July 19th: THE EXTRAORDINARY ADVENTURES OF ADELE BLANC-SEC (Luc Besson, 2010)

NOTE: This film will be projected in the high-definition Blu-ray format.


A novelist-turned-investigative reporter stumbles upon a web of mystery involving a revived mummy, a newly-hatched pterodactyl, a mad scientist, and inept police during a quest to cure her sister of a horrible disease.


Adele Blanc-Sec is a comic character created in the mid-1970s by French artist and writer Jacques Tardi for a commissioned series of graphic novels and magazine serials, appearing intermittently up until the mid-2000s. Tardi's goal was to have a strong female protagonist as intelligent and daring as her male comic counterparts. Set around the era of the first World War, subject matter often dealt with the criminal underworld and its connections to the occult and supernatural.


Luc Besson is a member of the post-New Wave movement in France referred to by critics in the 1980s as Cinema du Look, due to the bolder visual style of the filmmakers and younger protagonists.  Besson had early success and has alternated between French and English-language films since then, with popular titles La Femme Nikita, The Fifth Element, and The Professional, and genres ranging from animated children's features to action franchises to historical epics.

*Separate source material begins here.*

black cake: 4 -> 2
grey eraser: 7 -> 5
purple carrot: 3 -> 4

After a long courtship to acquire the rights to the material from Tardi, Besson's screenplay combined elements and characters from various stories, primarily the first Blanc-Sec adventure Adele And The Beast. The film was shot on location in Paris and in Cairo, Egypt by Besson's longtime cinematographer Thierry Arbogast. Another Besson veteran, Eric Serra, composed the musical score.

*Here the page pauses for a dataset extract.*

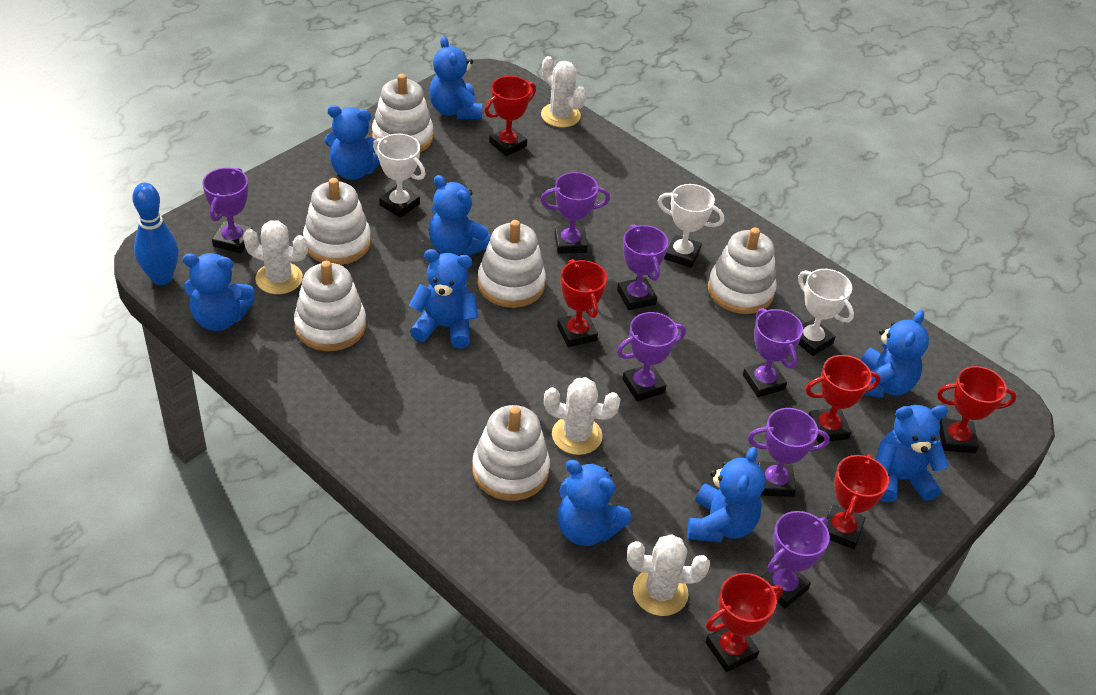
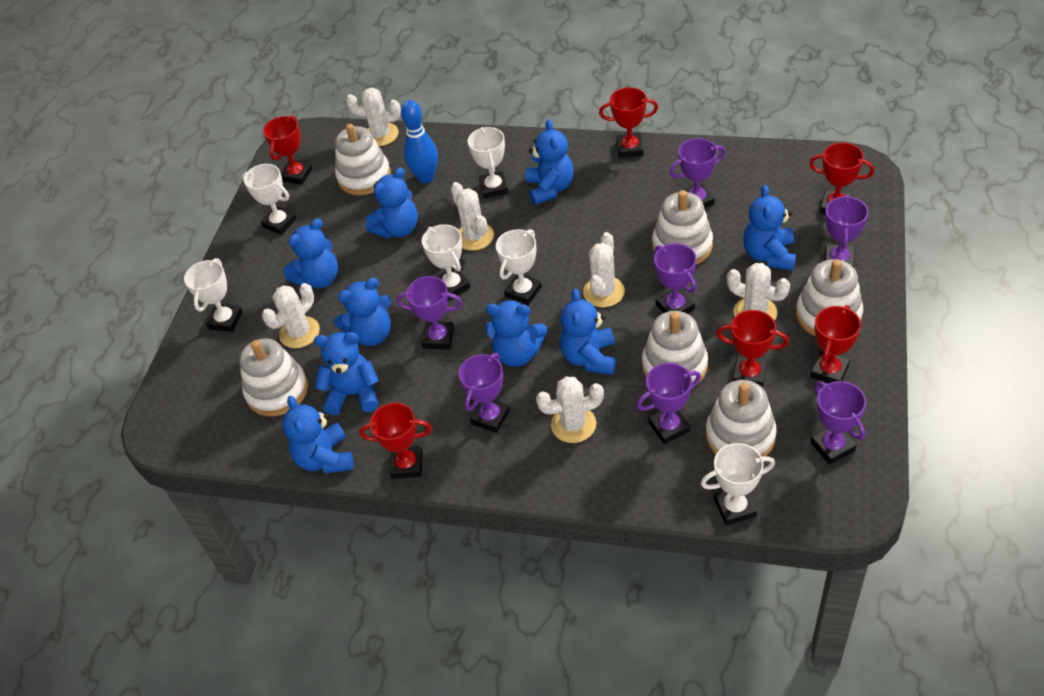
white cactus: 4 -> 6
white trophy: 3 -> 6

Besson cast newcomer Louise Bourgoin in the title role, one that required the actress to appear in 15 different disguises. A supporting cast that includes Mathieu Amalric (The Diving Bell & The Butterfly, Quantum Of Solace) also went through extensive make-up sessions to approximate Tardi's character designs.


Reviews for the film were positive overall, but it was not the box office success Besson had hoped for. The film won a French César award for its production design.  Plans for more Blanc-Sec films are unclear at the current time.


Running time is approx. 105 minutes.